Could a simple blood test replace biopsies for cancer patients? IMI’s CANCER-ID project hopes so.
Invasive, costly and risky
Today, many cancer patients have to undergo biopsy surgery to provide doctors with the cell samples they need to diagnose the disease, determine the treatment needed, and then monitor how well a treatment is working. Needless to say, doctors cannot carry out biopsies too often because they are invasive, costly, and risky to the patient. Yet cancer is a dynamic disease and patients would benefit immensely from more regular analyses of their condition.
Cancerous tumours shed cells and fragments of DNA into the bloodstream, and IMI’s CANCER-ID project was set up to see if these ‘circulating tumour cells’ (CTCs) and DNA could be detected and analysed in blood samples – a so-called ‘liquid biopsy’. The project picked two cancers as case studies: lung cancer (where biopsies are particularly hard to obtain on a regular basis) and breast cancer (where there is an urgent need for tests that detect early on when a tumour has become resistant to certain medicines).
The project has developed and validated a range of methods and protocols to extract these cells and fragments of genetic material from blood samples and then analyse them. This is no mean feat. The levels of tumour cells and DNA in the blood are low. The levels of rare genetic mutations in the circulating tumour DNA are even lower, and detecting them requires a special, faster centrifuge that is not available in all clinical labs. In addition, even small changes in the way a blood sample is handled can affect the results. The CANCER-ID team validated its methods and protocols by testing them in different laboratories.
'CANCER-ID helped a lot to raise awareness of the necessity to clearly define the intended context of use for each and every liquid biopsy assay'
According to project coordinator Dr Thomas Schlange of the Precision Medicine Markers team at Bayer, the results revealed that the protocols need to be adapted to different clinical settings – there is no ‘one size fits all’ solution. ‘CANCER-ID helped a lot to raise awareness of the necessity to clearly define the intended context of use for each and every liquid biopsy assay in order to be able to deliver meaningful results,’ he says.
Asked how CANCER-ID has changed the way he works, Dr Schlange responds: ‘We became aware how crucial a clear-cut definition of pre-analytical variables is for the conception and execution of our liquid biopsy studies. This will impact the choice of assays and the way we plan studies in the future.’

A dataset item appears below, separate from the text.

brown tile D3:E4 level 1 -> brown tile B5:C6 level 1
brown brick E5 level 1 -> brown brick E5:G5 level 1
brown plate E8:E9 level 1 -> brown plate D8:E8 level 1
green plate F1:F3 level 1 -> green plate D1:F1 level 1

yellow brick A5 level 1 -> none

The project has also forged lasting links between different stakeholders. ‘The public-private nature of IMI programmes is a door-opener for bringing different stakeholders like companies, academics, clinicians, regulators, patients and payers to the table,’ says Dr Schlange. ‘In CANCER-ID, this helped to deepen the mutual understanding of the requirements for clinical implementation of liquid biopsy assays.’

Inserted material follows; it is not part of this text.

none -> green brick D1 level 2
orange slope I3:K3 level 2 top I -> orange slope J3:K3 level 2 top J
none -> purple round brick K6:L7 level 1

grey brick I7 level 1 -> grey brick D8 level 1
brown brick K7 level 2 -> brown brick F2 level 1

Managing a large consortium is not without challenges. ‘The biggest challenge was to coordinate the activities of such a large consortium, which became possible through the establishment of focused working groups,’ says the project’s academic lead, Klaus Pantel of the Medical Center Hamburg-Eppendorf (UKE) in Germany. ‘The biggest advantage of taking part in such a productive private-public partnership was to work on the validation and translation of research discoveries and new diagnostic products into robust assays useful for clinical practice.’
CANCER-ID officially ended in December 2019, but its legacy will be carried forward by the newly-created European Liquid Biopsy Society (ELBS), which was established by Professor Pantel. The ELBS brings together many project partners and already has strong ties with the global liquid biopsy research community.
‘The story of standardising and benchmarking liquid biopsy assays is far from over,’
‘In the short term, CANCER-ID will make the community aware of the need to standardise the pre-analytical and analytical variables of liquid biopsy assays. The long-term goal will be the implementation of standardised liquid biopsy assays into clinical practice,’ said Professor Pantel. ‘I am very glad that we can sustain these important efforts of CANCER-ID throughout the activities of our new network, ELBS.’
‘The story of standardising and benchmarking liquid biopsy assays is far from over,’ notes Dr Schlange. ‘New technologies are being developed and will require the same analytical rigour that has been applied in CANCER-ID to prove their clinical validity and consequent utility.’